По Третьему Риму невозможно было проехать, весь он был запружен синими мундирами, трехцветными бэтээрами и ликующими толпами, вовсю хлебающими императорскую уху; поговаривали, впрочем, что наша стерлядь куда как наваристей будет, но толпа всегда толпа, схлебает что дадут. Однако ж пробежать по Москве было все-таки можно, особенно если быть росточку небольшого, а передвигаться на четырех лапах. Можно и на двух, но это уж только с помощью колдовства и шаманства. Именно так двигался сейчас от Кузнецкого Моста к Петровским воротам молодой человек с окладистой бородой, держа в обеих руках хозяйственную сумку. Из сумки торчал голенищем вверх огромный валенок, эдак шестидесятого размера, черный, и парный валенок был на него голенищем вниз надет. Человек с трудом удерживал эту конструкцию в руках, она норовила качнуться, вырваться — проявляла все черты живого существа, но человек ее из рук все-таки не выпускал и успешно шел по Петровке. На человеке тоже были валенки, притом неподшитые, но сразу было видно, что они не промокают, несмотря на всю московскую грязно-снежную раскислость. Человек шел от центра прочь, коронацией нимало не интересуясь; в жизни его звали обычно Никита Глюк.

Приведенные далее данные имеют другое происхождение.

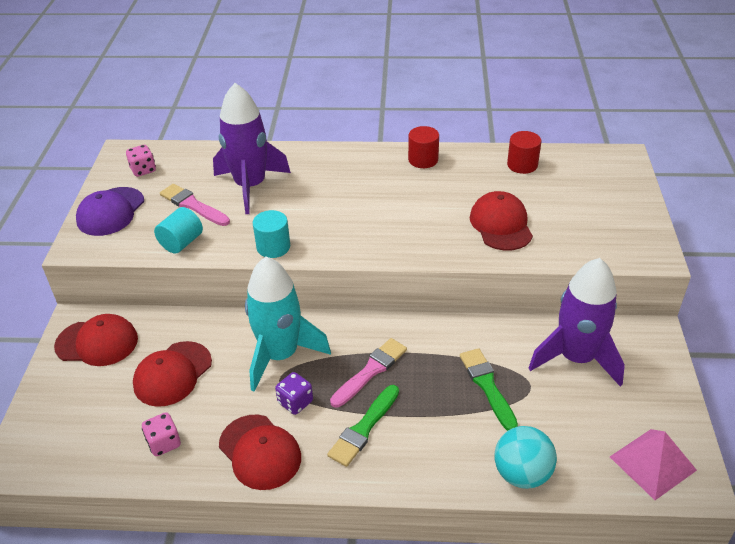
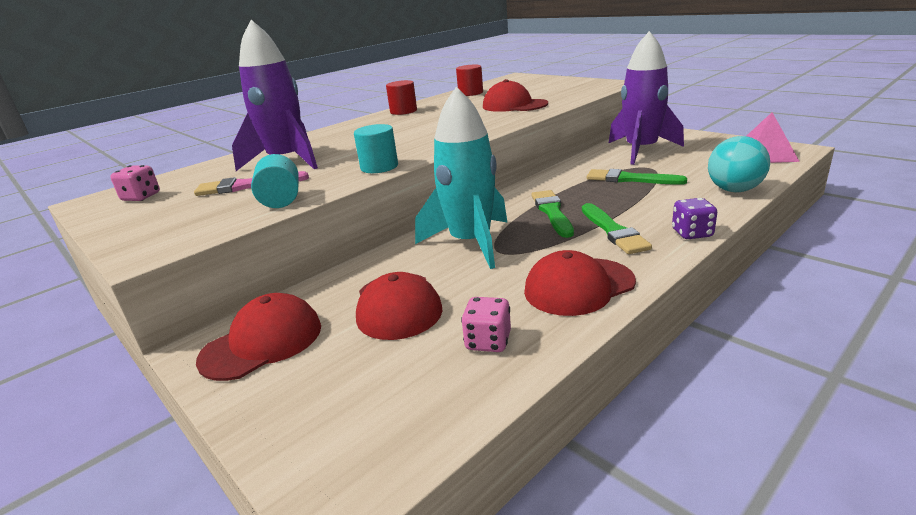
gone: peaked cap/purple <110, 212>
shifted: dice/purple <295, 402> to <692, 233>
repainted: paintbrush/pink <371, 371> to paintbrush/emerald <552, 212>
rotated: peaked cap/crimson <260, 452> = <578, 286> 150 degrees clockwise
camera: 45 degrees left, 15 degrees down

Возле парадно реконструированного Петровского пассажа он ненароком наступил на что-то, пробормотал какую-то фразу и пошел дальше.
Следивший за ним из-за оголенных осенним ветром кустов рыжий пес с мордой лайки и телом овчарки даже присел, когда это увидел. Да, понятно, кто-то съел продающееся рядом в длинной очереди турецкое мясное лакомство «шаурма», да с пьяных глаз обронил лепешку, но колдун с занятыми руками хлеб мог бы и не топтать, хлеб мог бы и обойти-то. Лепешка совсем не поганая, свежая она, мясным духом пропитанная, бараньим. Пес уронил слюну, обнажил желтые клыки резцы он по старости давно утратил — и рванул к лепешке, чтоб никакой кавалер своим валенком нашу родную русскую лепешку не топтал, чтоб не пропадало наше кровное, русское, хоть из канадской пшеницы, хоть в соку турецкого барана, но!.. Одним глотком эс-бе отправил хлеб к себе в желудок и вернулся в закустовье, к дальнейшему несению бродячей службы. Но через кусты продраться не смог, отчего-то передние лапы запутались в ветках. Володя зарычал, но вместо собачьего рыка издал лишь какое-то рассерженное птичье щелканье с намеком на рык. Володя глянул на свои непослушные лапы и обомлел. Они стремительно, словно небо над Средиземным морем на рассвете в ясный день, покрывались лазурью. И шерсть удлинялась на них, и не шерсть это уже вовсе была, а перья. И рычать Володя пытался не пастью, а изогнутым клювом. Володя с возмущением рванулся из кустов, обломав в прыжке ветки, — но из прыжка так и не вышел. Ибо повис в воздухе, загребая его огромными синими крыльями, отчего взлетал все выше и выше. Молодой, могучий самец-попугай, всемирно известный гиацинтовый ара, взмыл с Петровки, и сейчас птичьими глазами взирал на крышу Центрального банка. Сколько раз Володя бегал вокруг этой твердыни советского кармана, а вот видел ее сверху впервые. С высоты попугайного полета.